Author | Mike Hulme |
---|---|
Country | Britain |
Language | English |
Subject | Global Warming |
Publisher | Cambridge University Press |
Publication date | 30 April 2009 |
Pages | 432 |
ISBN | 978-0-521-72732-7 |
Why We Disagree About Climate Change: Understanding Controversy, Inaction and Opportunity is a 2009 book by Mike Hulme. It was published by the Cambridge University Press. As of September 2017 it has sold over 18,000 copies. In 2009 it was selected by The Economist magazine as one of its science and technology 'Books of the Year' [1] and in 2010 was jointly awarded the Gerald L Young Prize for the best book in human ecology. [2]
Why We Disagree About Climate Change is an exploration on how the idea of climate change has taken such a dominant position in modern politics and why it is so contested. In the book, the author looks at the differing views from various disciplines, including natural science, economics, ethics, social psychology and politics, to try to explain why people disagree about climate change. The book argues that climate change, rather than being a problem to be solved, is an idea which reveals different individual and collective beliefs, values and attitudes about ways of living in the world.
Max Boykoff writing for Nature Reports Climate Change said, "Overall, Hulme articulates quite complex arguments in a remarkably clear and effective manner. He not only covers a lot of ground, but by avoiding an overly compartmentalized approach he achieves a great deal of connectivity throughout the book. For those who are regularly immersed in the social sciences literature on climate change, the content itself may not hold many surprises. But Hulme's approach makes these arguments accessible and meaningful for a wider audience, and this tome could also serve as a great teaching text". [3]
Steven Yearley writing for The Times Higher Education said, "This is a distinctive and courageous book. Mike Hulme is a geographer and climate modeller, a contributor to the Intergovernmental Panel on Climate Change (IPCC) and professor of climate change at the infamously hacked University of East Anglia. He must be acutely aware of the temptation not to give an inch. It would be entirely understandable if he presented to the world only assertions about the robustness and persuasiveness of the scientific understanding of climate change, and followed them up with strict warnings to take measures to limit further climate-damaging emissions". [4]
Stuart Blackman writing for The Register said, "In his new book, Why We Disagree About Climate Change, he explores how the issue of climate change has come to be such a dominant issue in modern politics. He treats climate change not as a problem that we need to solve – indeed, he believes that the complexity of the issue means that it cannot be solved, only lived with – and instead considers it as much of a cultural idea as a physical phenomenon." [5]
Natasha Mitchell writing on her ABC blog said, "It's a book that some may be surprised to see from a scientist who has been a central contributor to establishing the international scientific consensus on climate change. It's wide reaching...delving into the realms of faith, politics, sociology, risk, media, history, psychology and beyond, to dig beneath the often tediously polarised public discourse on climate change." [6]
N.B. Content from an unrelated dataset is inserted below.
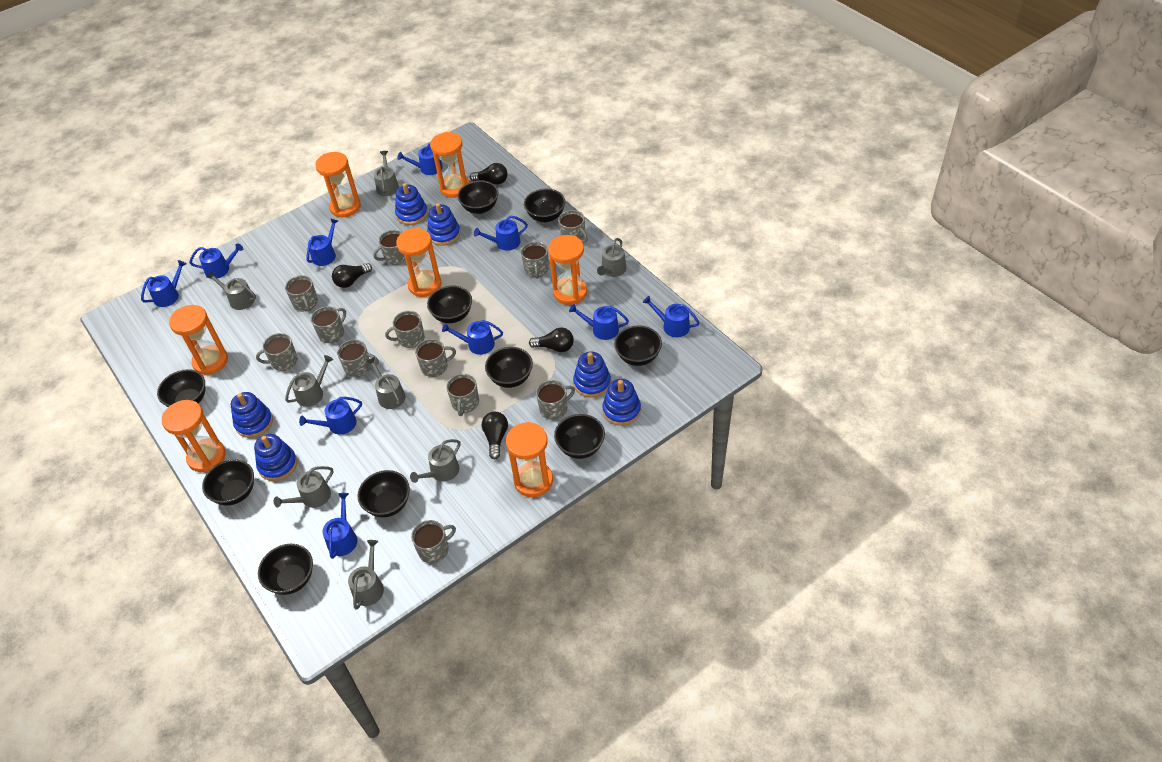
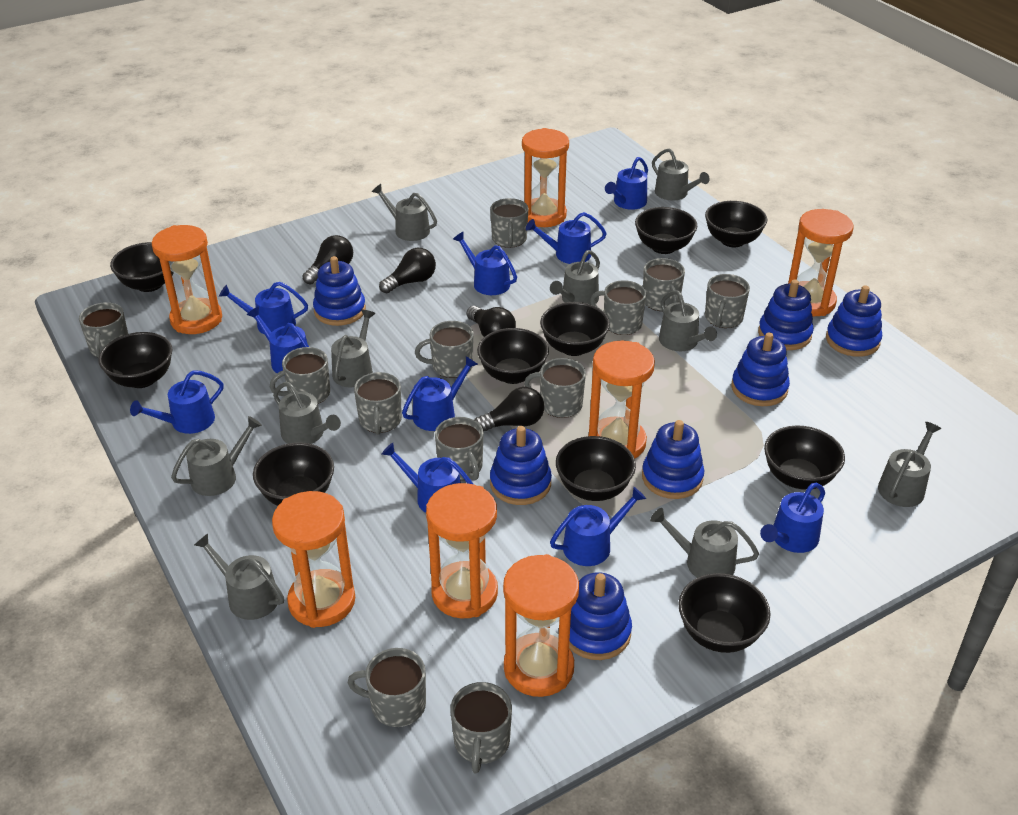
blue stacking toy: 6 -> 7
grey watering can: 8 -> 10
Duncan Green, the head of research for Oxfam GB has said, "First what the book is not. It is not a polemic, nor an attempt to ‘settle' the argument with climate change deniers. It's much more interesting than that. Hulme stands back and looks at the broader significance of climate and climate change, from the viewpoint of science, economics, religion, psychology, media, development and governance. If you want an intelligent take on the IPCC, the Stern Report, the disagreements between North and South – it's all here. His intent is to show that the disputes over climate change are not just (or even mainly) about the science, which is in any case hugely uncertain. Rather they are deeply rooted in all aspects of the human condition." [7]
Richard D. North writing on his personal website said, "Most of the books on global warming science and policy are pretty muddled, hysterical or dreamy by turns. Very few have real quality. Mike Hulme's book, Why We Disagree About Climate Change seems to be in a different class". [8]
The global warming controversy concerns the public debate over whether global warming is occurring, how much has occurred in modern times, what has caused it, what its effects will be, whether any action can or should be taken to curb it, and if so what that action should be. In the scientific literature, there is a very strong consensus that global surface temperatures have increased in recent decades and that the trend is caused by human-induced emissions of greenhouse gases. No scientific body of national or international standing disagrees with this view, though a few organizations with members in extractive industries hold non-committal positions, and some have tried to persuade the public that climate change is not happening, or if the climate is changing it is not because of human influence, attempting to sow doubt in the scientific consensus.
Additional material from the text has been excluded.